There is a type of book in children’s literature that should probably have its own genre. I’d name the genre “body fluid books.” These are the ones in which the author describes in detail and at length the [fill in the body fluid of your choice] as it flows/spurts/oozes from the character’s pores/orifices/wounds. These descriptions are often seen as something that will appeal to boys and, indeed, a “boy book” hardly seems complete without one. Personally, I’ve never had a desire to read paragraphs about snot, piss or puss, so it is surprising that I am sharing the dream I am about to.
I had this dream at the recent Society of Children’s Book Writers and Illustrators conference in LA. For those who have never been, about 1000 writers for children attend this wonderful conference each year. Nine out of ten of them are women. The organizers, in their wisdom, take over some of the men’s rooms for use by the women. The women seem pleased with this arrangement and the men are only too happy to comply, because the restroom left to us has a sitting room with a couch and chairs, something we guys aren’t used to, so we feel we are in the lap of luxury despite having only one restroom.

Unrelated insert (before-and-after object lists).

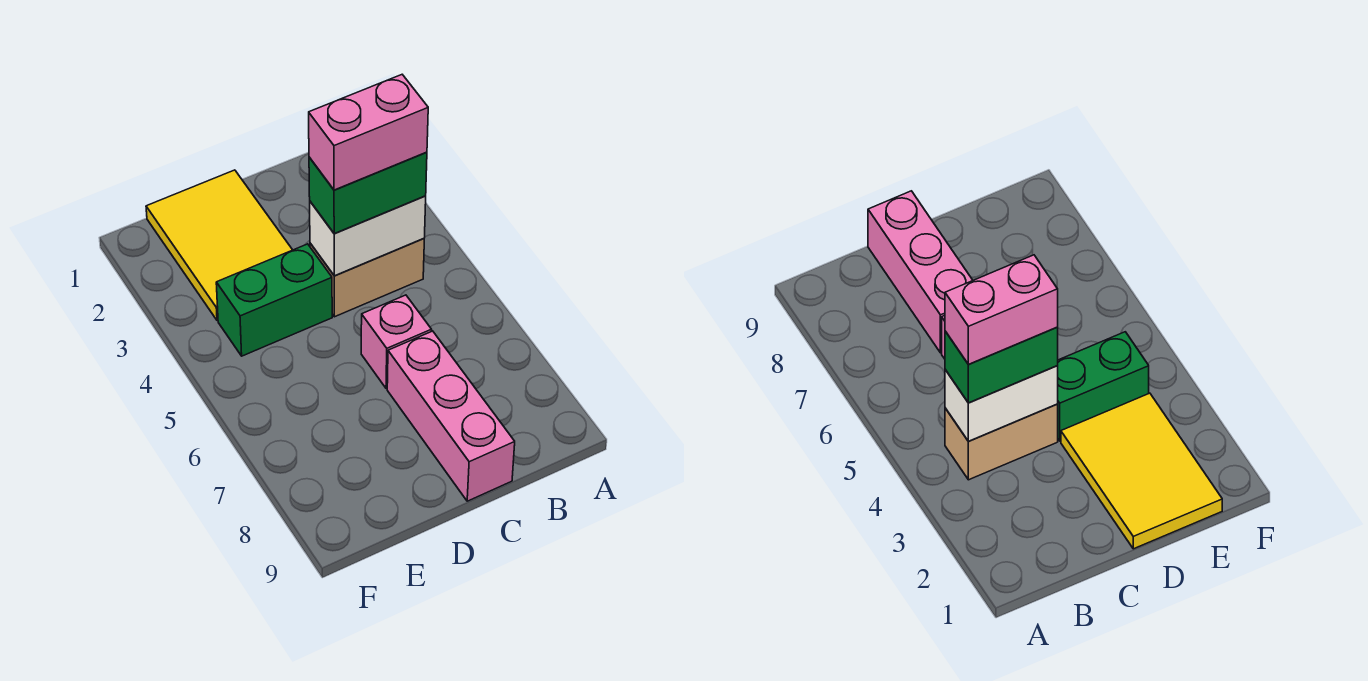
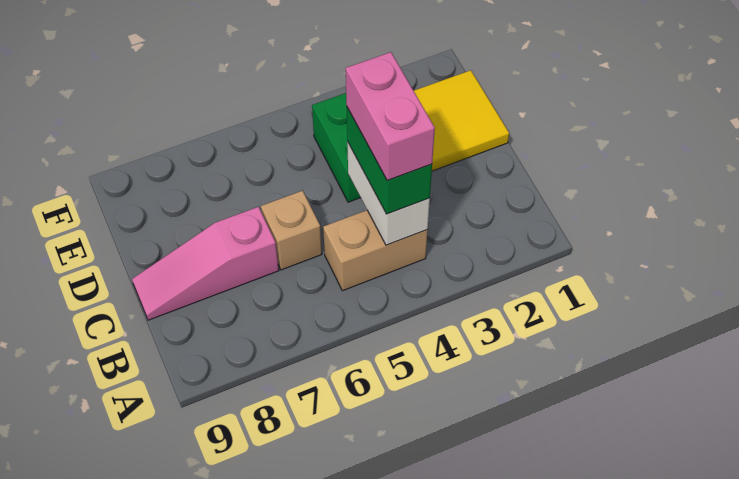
tan brick B4:C4 level 1 -> tan brick B4:B5 level 1
pink brick C6 level 1 -> tan brick C6 level 1
pink brick C7:C9 level 1 -> pink slope C7:C9 level 1 top 7

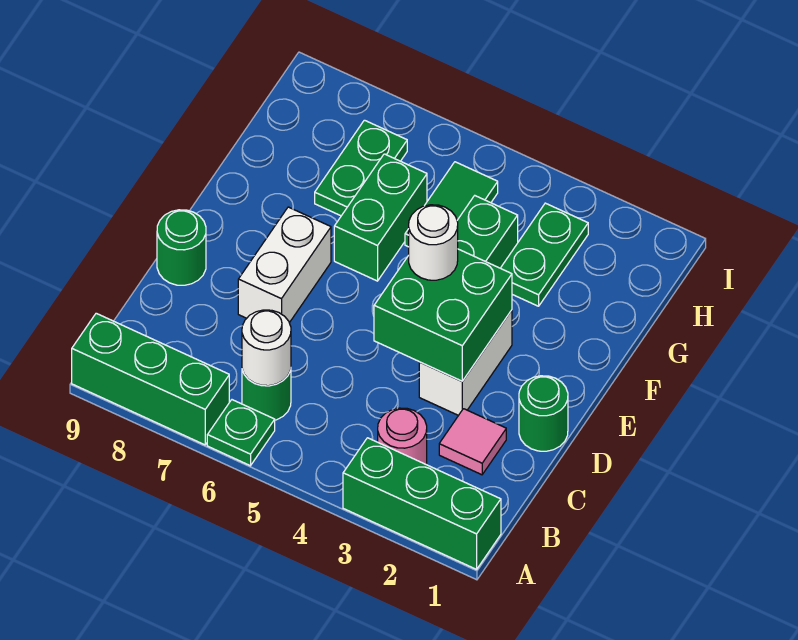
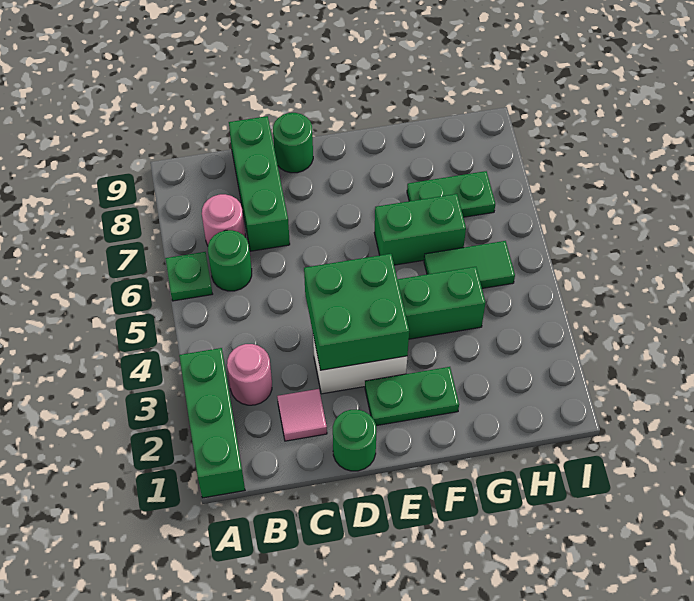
green brick A7:A9 level 1 -> green brick C7:C9 level 1
white round brick B6 level 2 -> none
none -> pink round brick B7 level 1
white brick D7:E7 level 1 -> none
white round brick E4 level 3 -> none
green plate G3:H3 level 1 -> green plate E2:F2 level 1

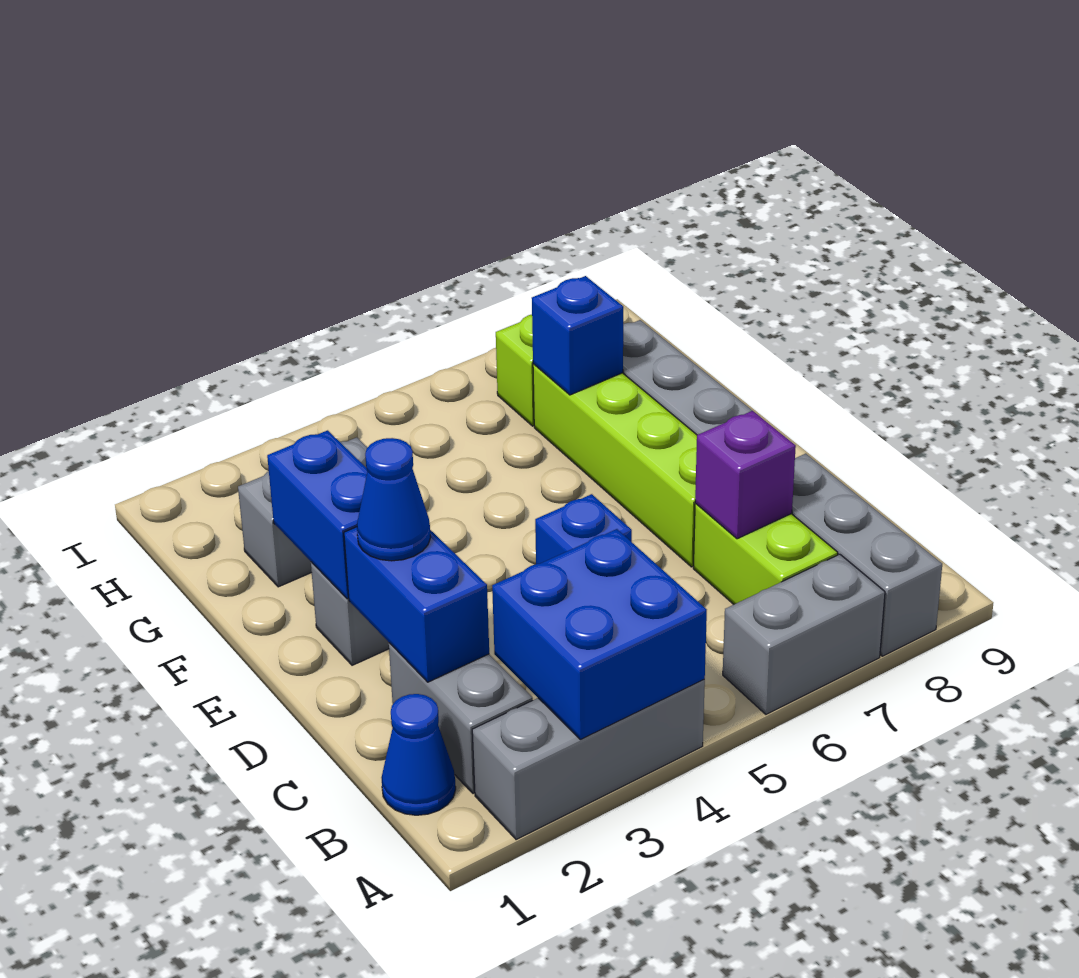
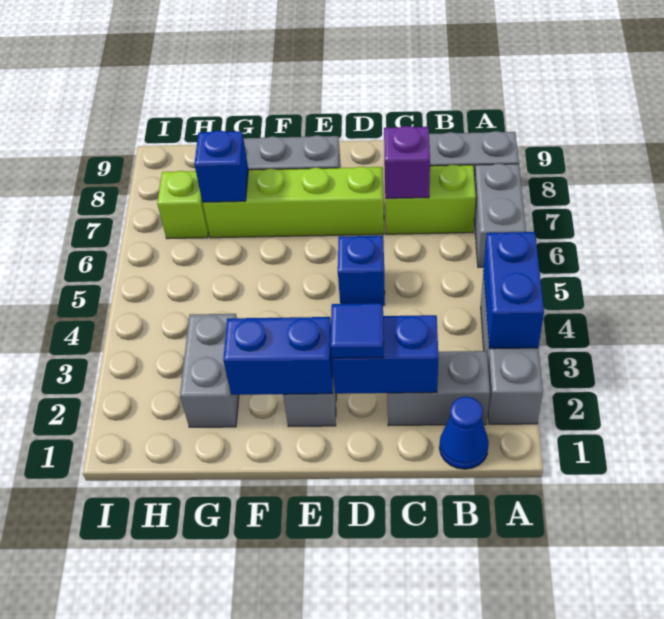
blue brick A3:B4 level 2 -> blue brick A3:A4 level 2
blue cone D2 level 3 -> blue tile D2 level 3

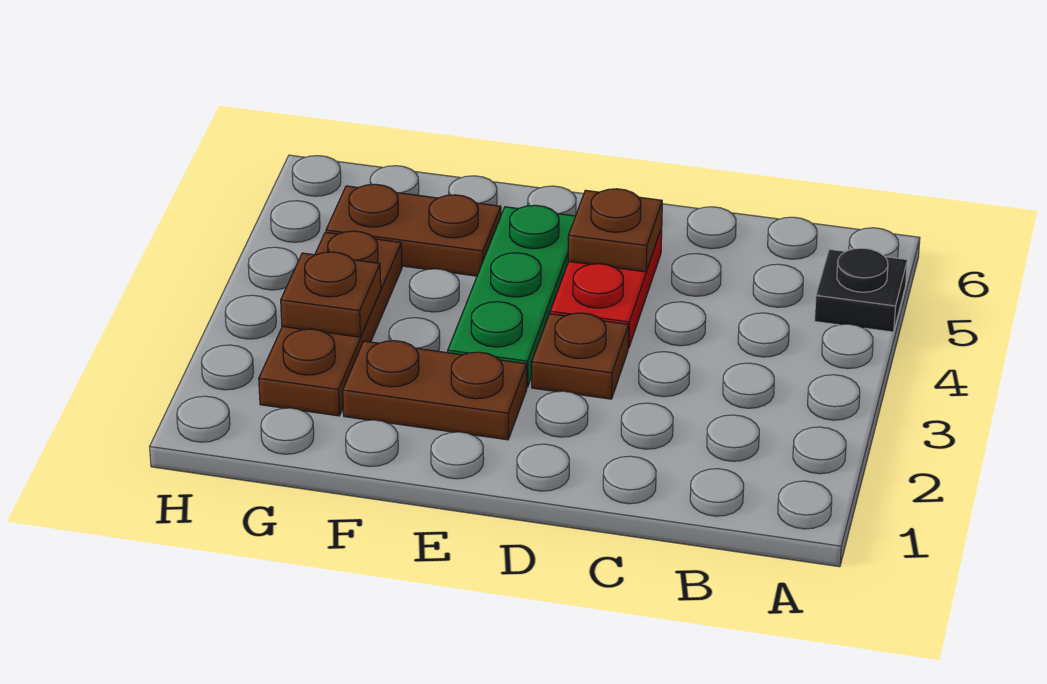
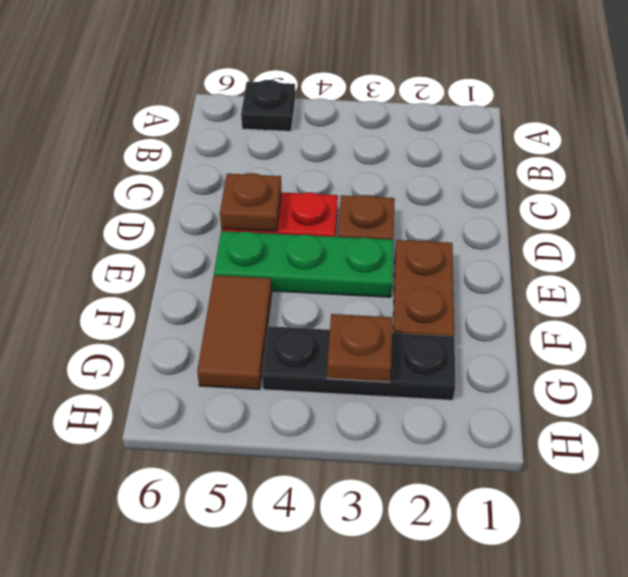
brown plate F5:G5 level 1 -> brown tile F5:G5 level 1
brown plate G2:G4 level 1 -> black plate G2:G4 level 1

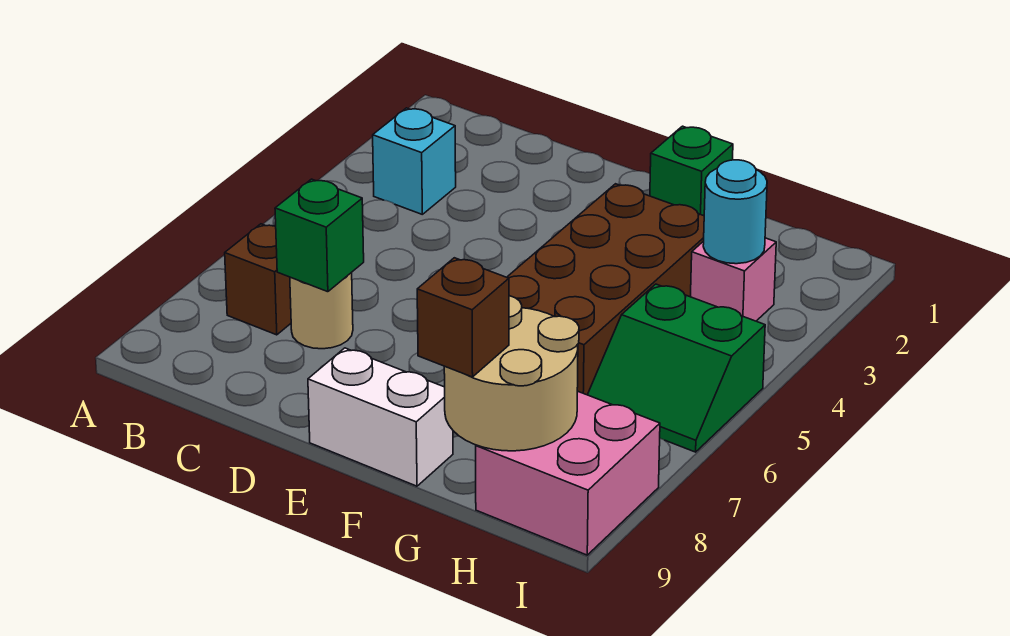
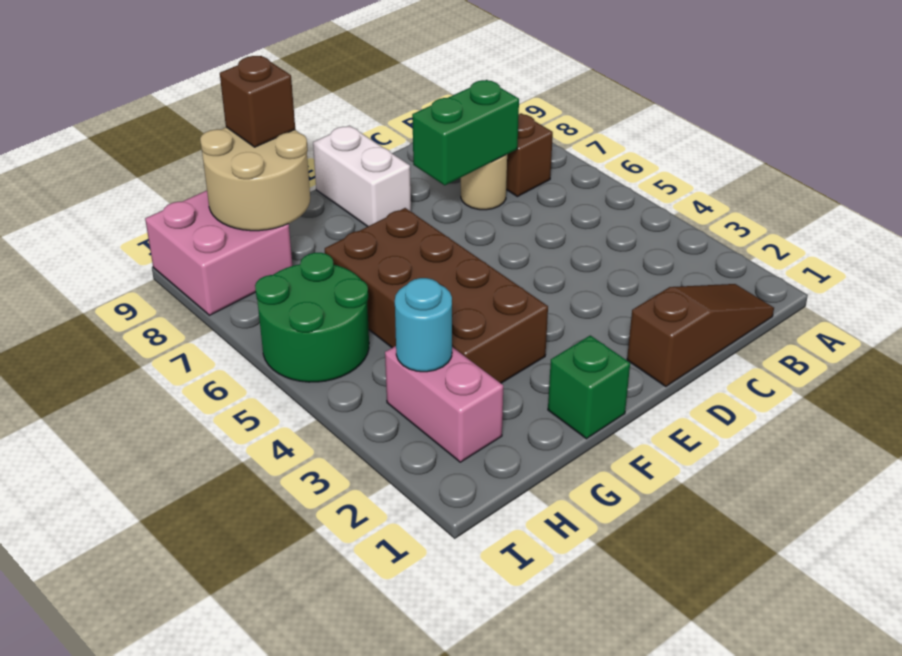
none -> brown slope B1:D1 level 1 top D
cyan brick B3 level 1 -> none
green brick C7 level 2 -> green brick C7:D7 level 2
white brick E9:F9 level 1 -> white brick E8:E9 level 1
pink brick H3 level 1 -> pink brick H2:H3 level 1
green slope H5:I6 level 1 top 5 -> green round brick H5:I6 level 1

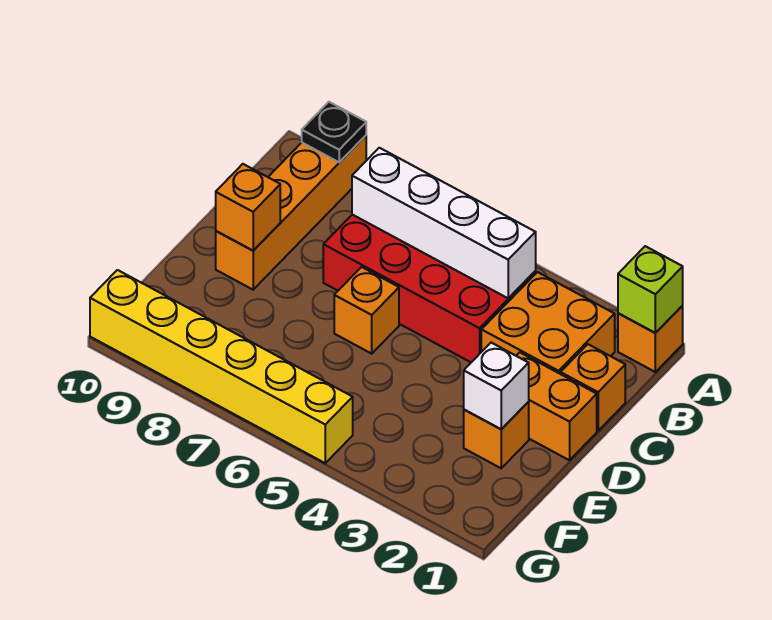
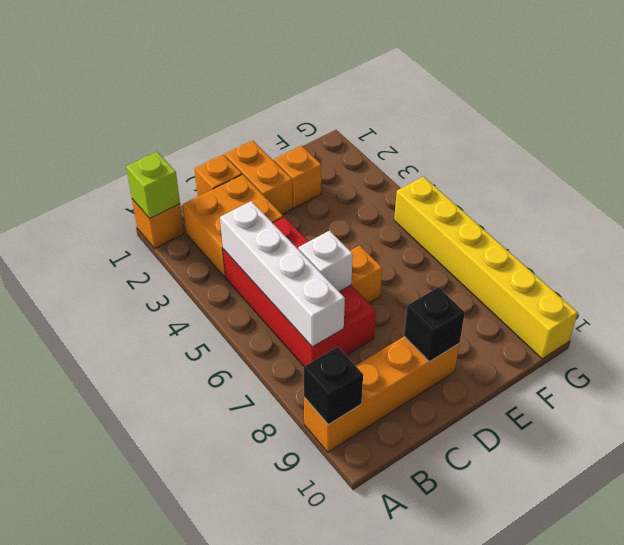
black plate A9 level 2 -> black brick A9 level 2
orange brick D9 level 2 -> black brick D9 level 2
white brick E2 level 2 -> white brick C6 level 2

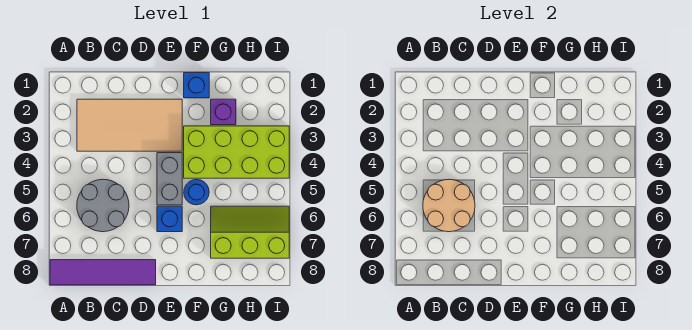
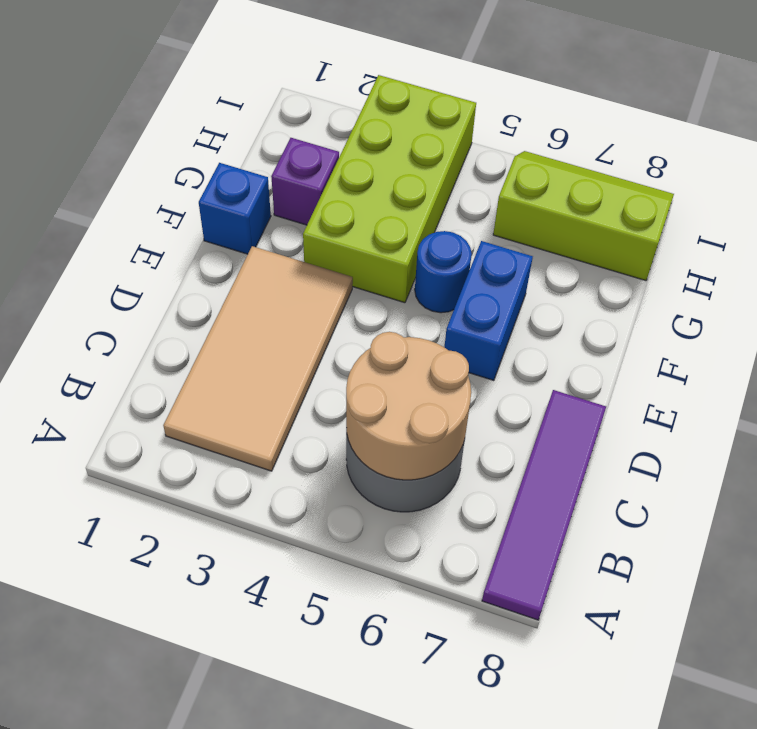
grey brick E4:E5 level 1 -> none
blue brick E6 level 1 -> blue brick E6:F6 level 1
lime slope G6:I7 level 1 top 7 -> lime slope H6:I8 level 1 top H

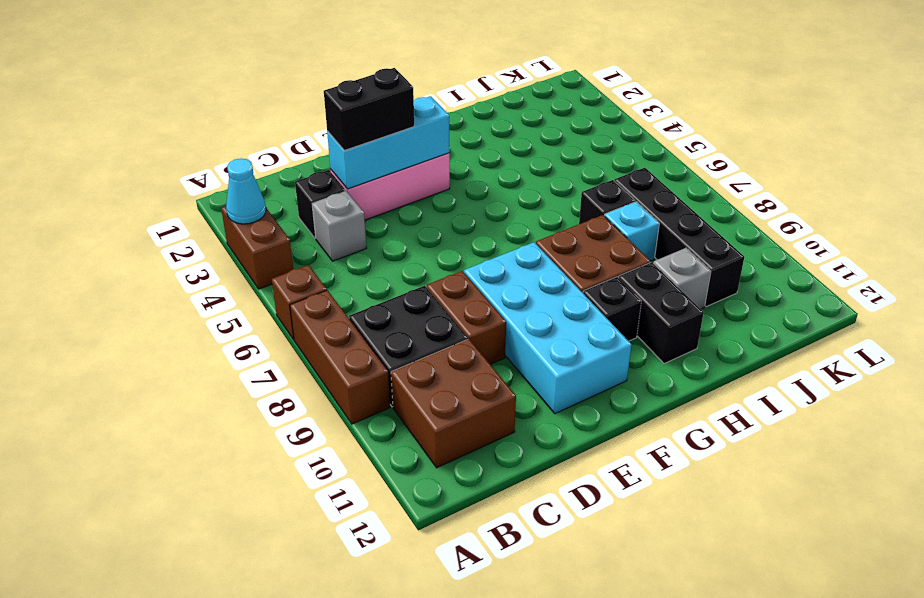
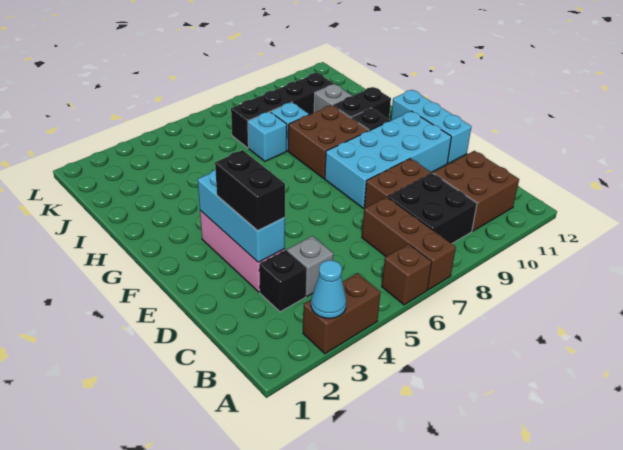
brown brick A7:A9 level 1 -> brown brick A7:C7 level 1
none -> cyan brick E12:G12 level 1
black brick I7 level 1 -> cyan brick I7 level 1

So that situation might explain why I had this dream:
I was at a giant warehouse sale – a sort of BigLots of my dreams. The store was going to close in 5 minutes. I needed to buy some bath towels, but first I really had to pee.
I went to the men’s room, but the sale was so crowded that a group of women had taken it over for their own needs. There was a line leading through the door and up to the stalls. Fortunately, the urinals were across the room in their own little alcove.
“Pardon me,” I said, “but nature calls.” And I walked across to the little alcove, angling myself properly so no one could see a thing.
But suddenly, the women were all around me, even though it was quite obvious that none of them had any business being there.
Now I am rather shy and with all the staring there was just no way, if you know what I mean. One of the younger women pointed to me and said “uh-uh…Daddy can’t do his business.”
“What,” I snapped in reply, “do women hold hands or something when they urinate!”
“Sometimes,” she said.
Just then, the great English actress, Hermione Gingold, walked in with her retinue. She was wearing a large, fur-trimmed overcoat and carried a cane. Seeing the commotion, she approached the alcove.
“I bet she knows the proper etiquette,” I said to those around me, “Tell me Dame Hermione, what is the proper distance for a woman to stand away from a man when he is urinating?”
“Eight feet, to the tip of her nose.” She replied, her stentorian voice not missing a beat.
“You see,” I told Miss Daddy-Can’t-Do, “I knew this was just a problem of education and not cultural difference!”
Then I woke up.
I often get ideas for my books from my dreams, but I think I’ll just leave this one alone… though “eight feet to the tip of her nose” just might turn up as a line of dialogue somewhere along the way.